I saw a skunk in a subdivision less than a km from downtown Guelph this morning. This was on my normal commute route but I was still surprised to see it as you don’t normally see these nocturnal creatures at all in daylight (it was about 7:30 AM and the sun is getting stronger again) and especially not in winter. They don’t hiberate but they do little at this time of year beside mate. Perhaps this guy or gal was looking for some action. It crossed Forest Hill Drive, probably from the large wooded property behind the houses on the side of the street where it crossed from. It went up the walk and by the front door of a very nice and large (and probably very expensive) bungalow.

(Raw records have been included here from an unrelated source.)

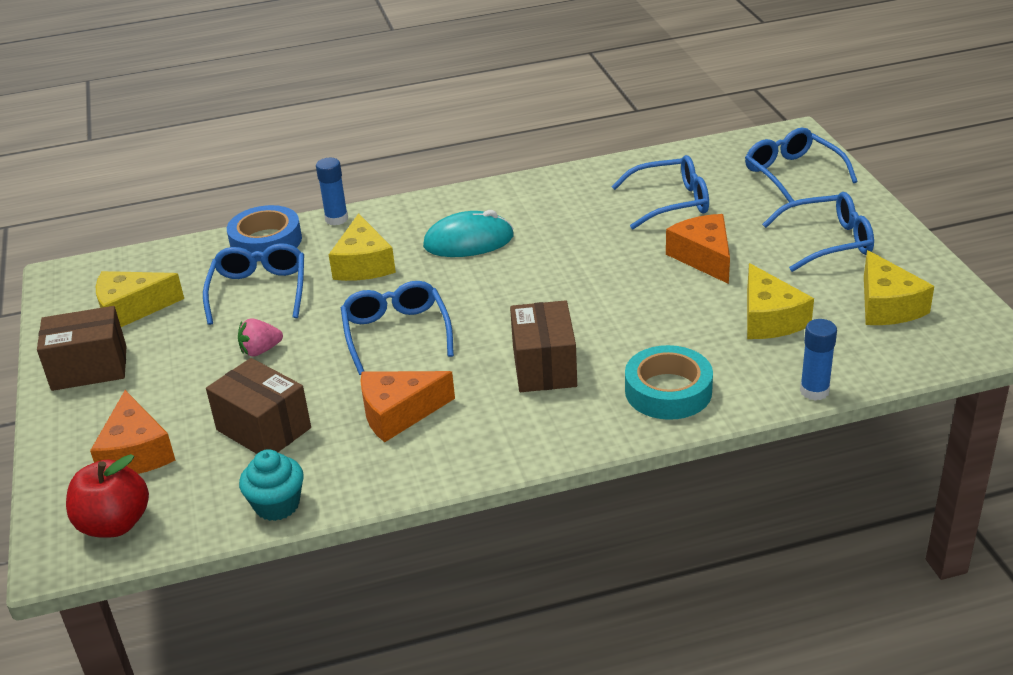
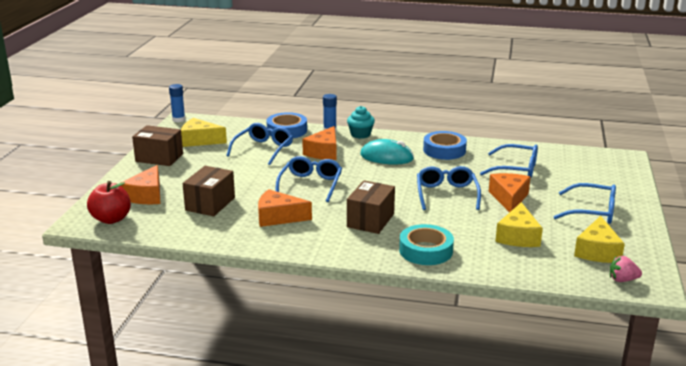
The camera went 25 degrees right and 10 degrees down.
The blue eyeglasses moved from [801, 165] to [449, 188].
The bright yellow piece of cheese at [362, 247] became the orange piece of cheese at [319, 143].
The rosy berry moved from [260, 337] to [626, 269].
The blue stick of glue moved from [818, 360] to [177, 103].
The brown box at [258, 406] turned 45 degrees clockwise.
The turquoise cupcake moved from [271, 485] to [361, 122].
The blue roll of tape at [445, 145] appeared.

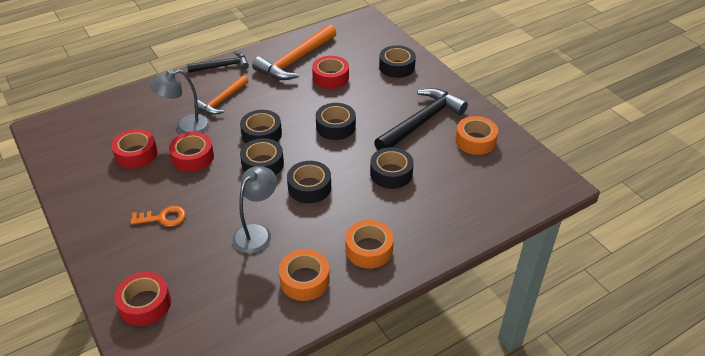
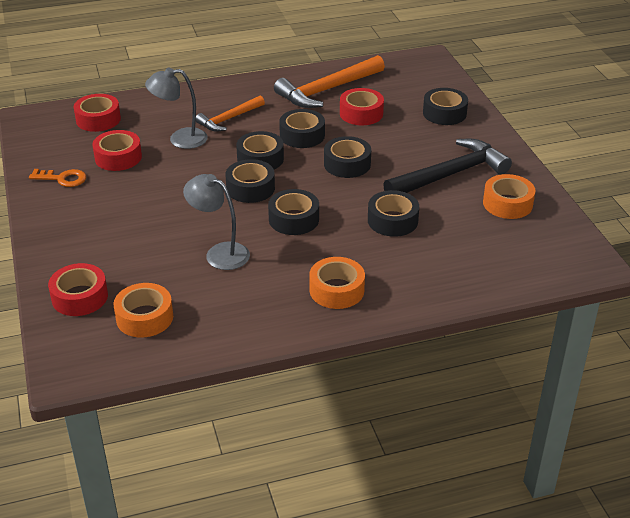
The camera went 15 degrees right and 5 degrees down.
The ebony hammer at [218, 62] disappeared.
The crimson roll of tape moved from [191, 152] to [97, 113].
The ash-grey lamp at [255, 209] turned 105 degrees counterclockwise.
The orange door key moved from [158, 216] to [57, 178].
The orange roll of tape moved from [304, 275] to [143, 310].
The ebony roll of tape at [302, 128] appeared.

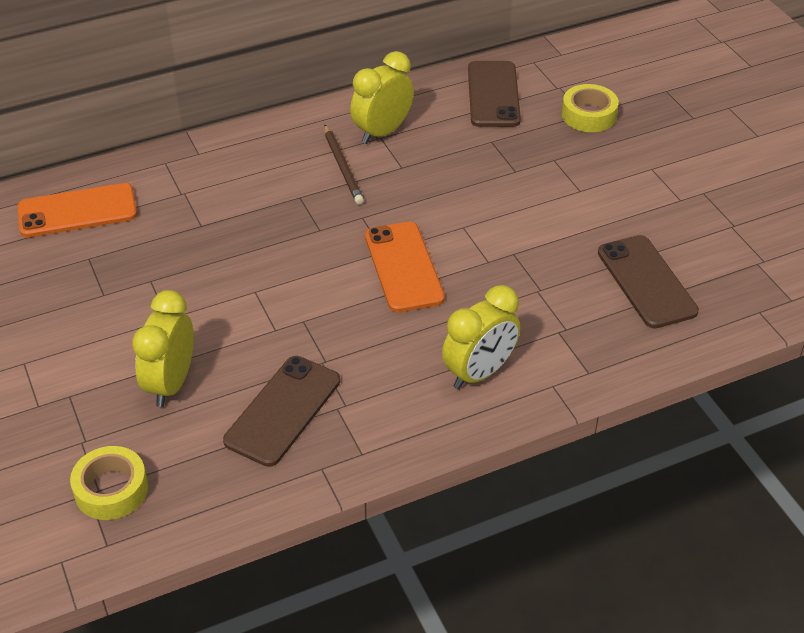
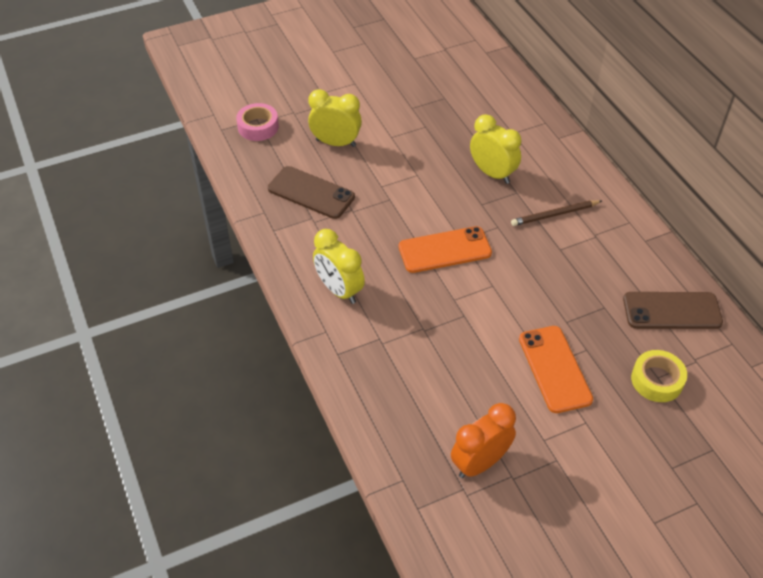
The camera went 90 degrees right and 5 degrees up.
The bright yellow clock moved from [382, 97] to [495, 149].
The orange smartphone moved from [77, 210] to [556, 369].
The brown smartphone at [648, 282] disappeared.
The bright yellow roll of tape at [109, 483] became the rosy roll of tape at [257, 122].
The orange clock at [483, 440] appeared.

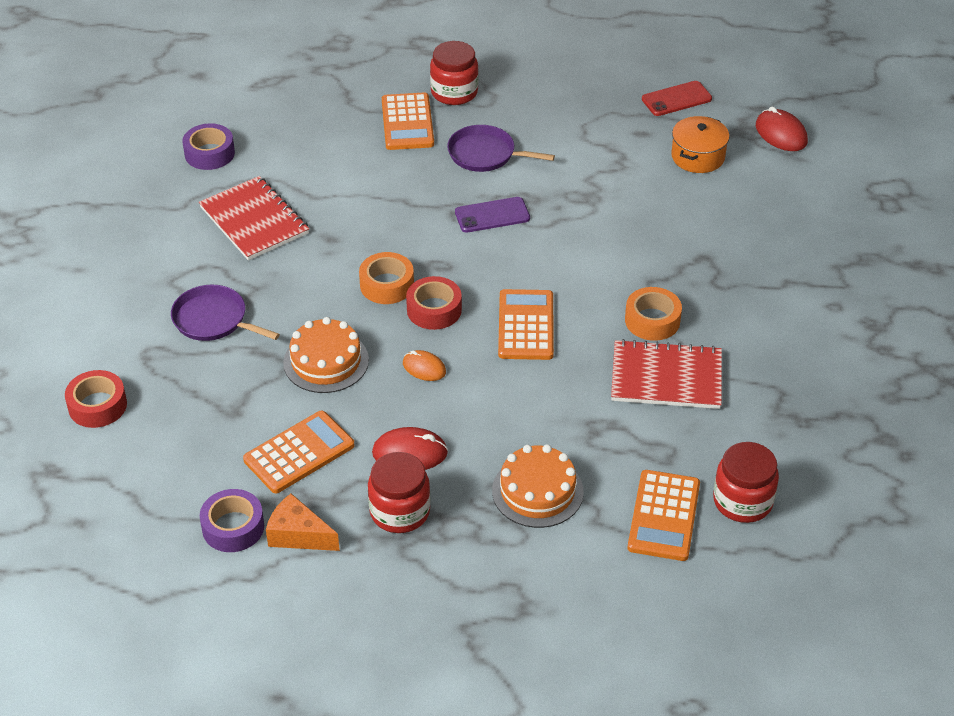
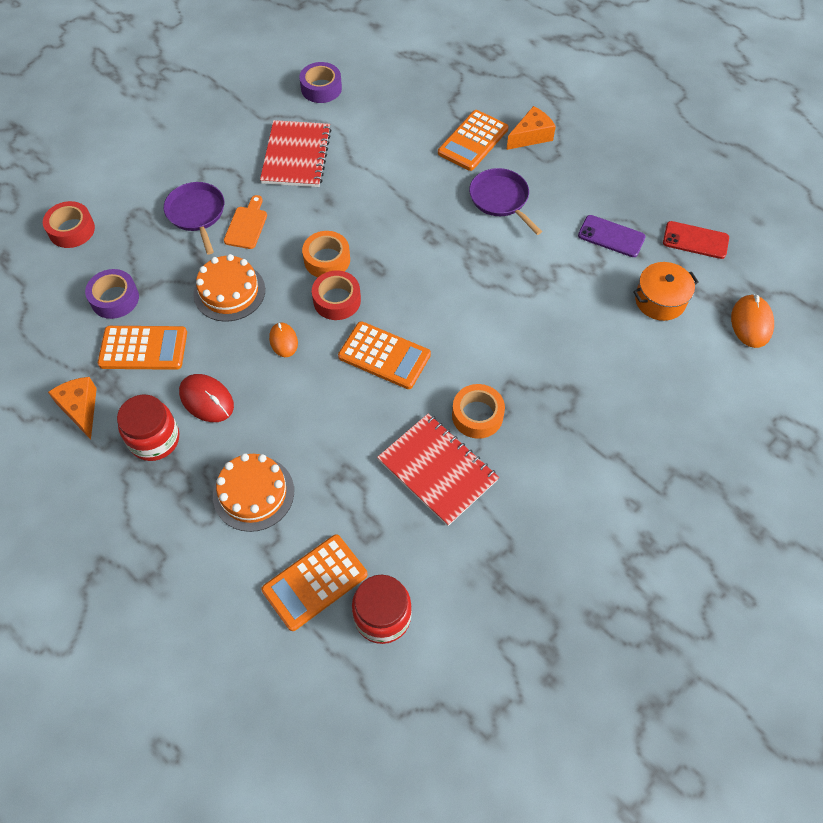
The camera went 40 degrees right and 15 degrees up.
The crimson preserve jar at [454, 73] was replaced by the orange piece of cheese at [531, 128].
The crimson PC mouse at [782, 129] became the orange PC mouse at [752, 321].
The purple smartphone moved from [492, 215] to [612, 236].
The orange calculator at [526, 324] turned 75 degrees clockwise.
The purple roll of tape moved from [232, 520] to [112, 294].
The orange cutting board at [245, 222] appeared.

I didn’t want to get too close since it didn’t seem to me that there was much of a distance from its current backwards-pointed-parallel-to-the-ground tail position to cocked-and-ready-to-spray position and all that goes with that! I’ve only been closer to a skunk once before when I was on a hike in Rockwood Conservation Area as a teenager and I was extremely lucky to have avoided getting sprayed then because I nearly stepped on the poor thing. Today’s skunk kept an eye on me and I watched it too as I slowly went past going up the hill.

In the endless and inexorable tide of development even these last refuges in the city like that wooded property are being subdivided by those who don’t care for lots of private, natural space any more. This same woodlot is having a big chunk of it taken away as a house is being built at the end of James St. now. I find that sad. I’m sure many adults who grew up around this small island of nature will have many happy memories from a childhood blessed to have been spent there. “They pave paradise and put up a” brand new home.

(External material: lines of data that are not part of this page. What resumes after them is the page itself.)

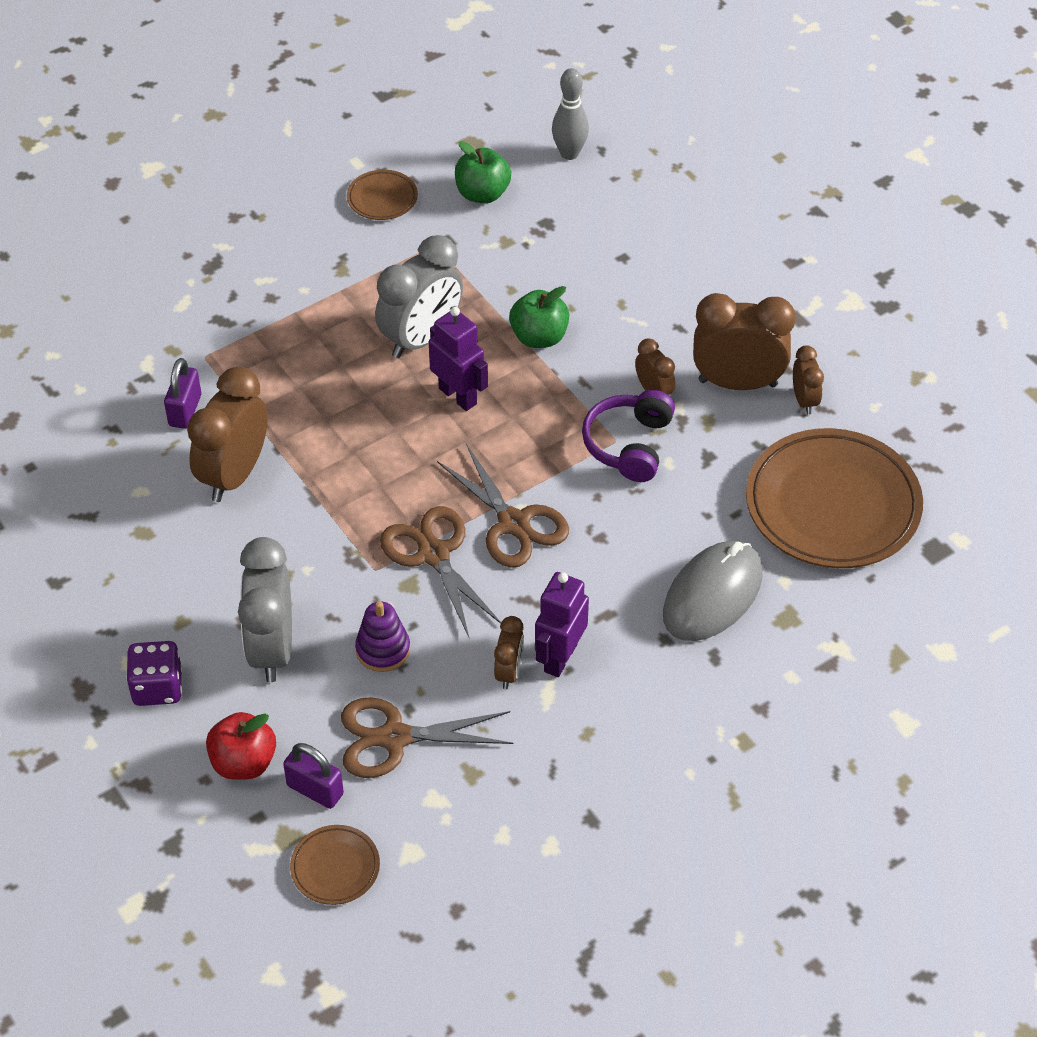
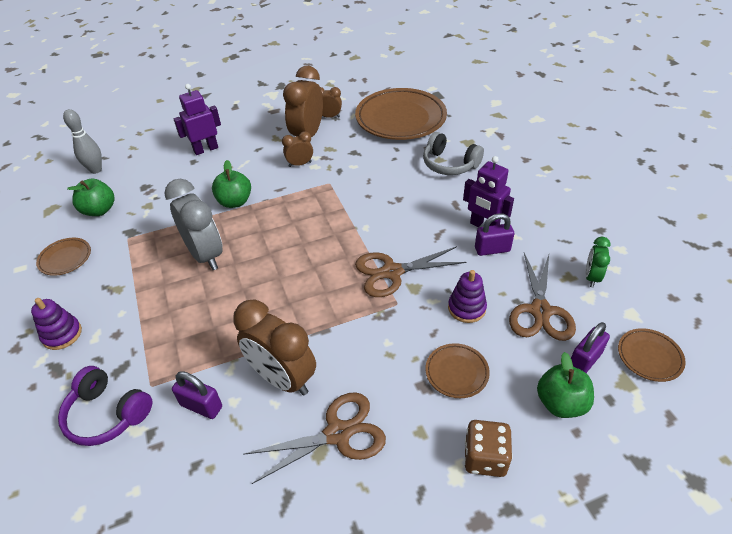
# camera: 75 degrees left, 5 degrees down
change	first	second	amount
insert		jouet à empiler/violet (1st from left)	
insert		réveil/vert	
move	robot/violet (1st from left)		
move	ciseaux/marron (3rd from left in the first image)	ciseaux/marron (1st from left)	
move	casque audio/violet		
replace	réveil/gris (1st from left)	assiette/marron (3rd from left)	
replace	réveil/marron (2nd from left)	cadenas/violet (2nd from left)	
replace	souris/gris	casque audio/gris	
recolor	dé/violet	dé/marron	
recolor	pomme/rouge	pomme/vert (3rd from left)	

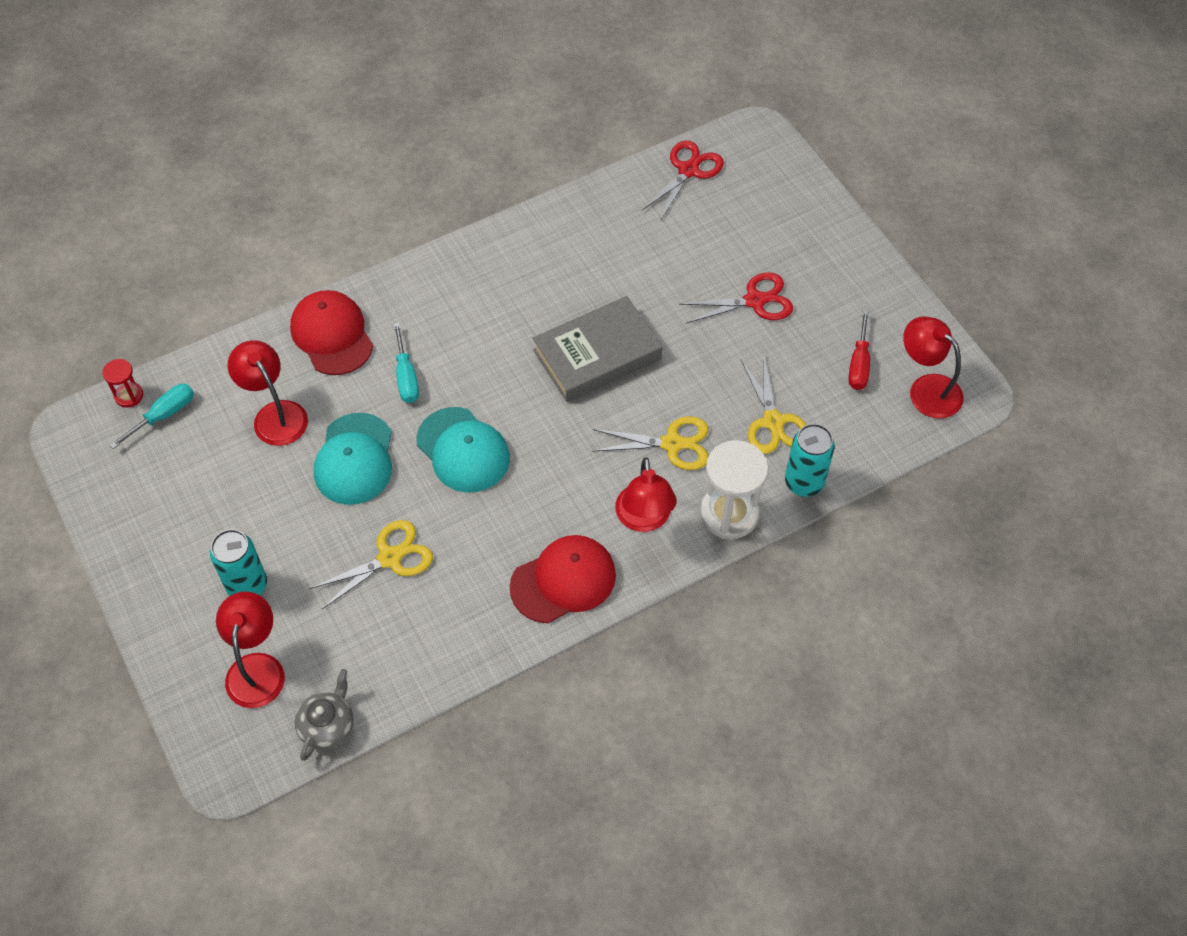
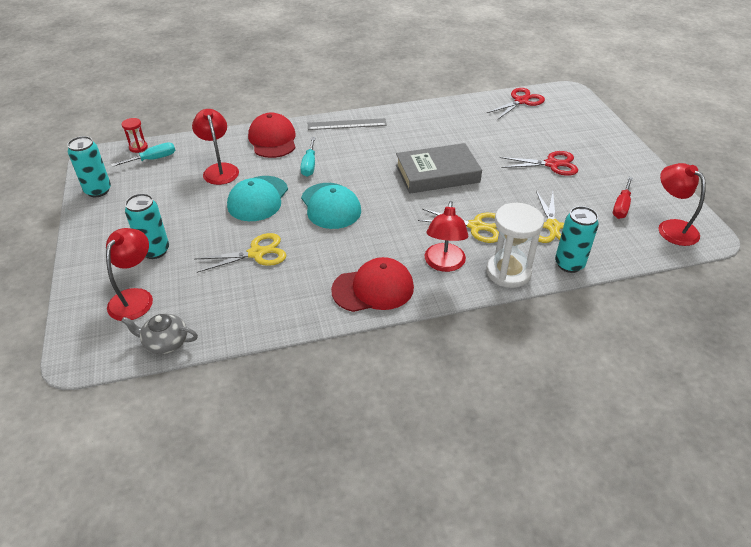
# camera: 15 degrees right, 15 degrees down
change	first	second	amount
insert		canette/turquoise (1st from left)	
insert		règle/gris	
rotate	théière/gris		120 degrees counterclockwise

Island Biogeography teaches us that as islands of wild space decrease in size the local species extirpation becomes swifter and swifter. Soon there won’t be anything left but a few relics kept for their shade. Ironically even the preserved trees face a greater risk of death without their erstwhile companions. They will suffer from loss of water, changes in soil temperature and nutrients, sunburn (it’s true!), exposure to wind and greater predation by insects.

If that skunk is smart, he or she will have turned left and gone down Forest Hill, turned right on James, left on McCrae Blvd. and gone past McCrae House to get down to the river. There it should have turned left or right and gone two kms in either direction to get to the protected floodplain lands about the Speed and Eramosa rivers. I can always hold forth hope! I certainly wasn’t going to prod it along the way. You’re on your own fella!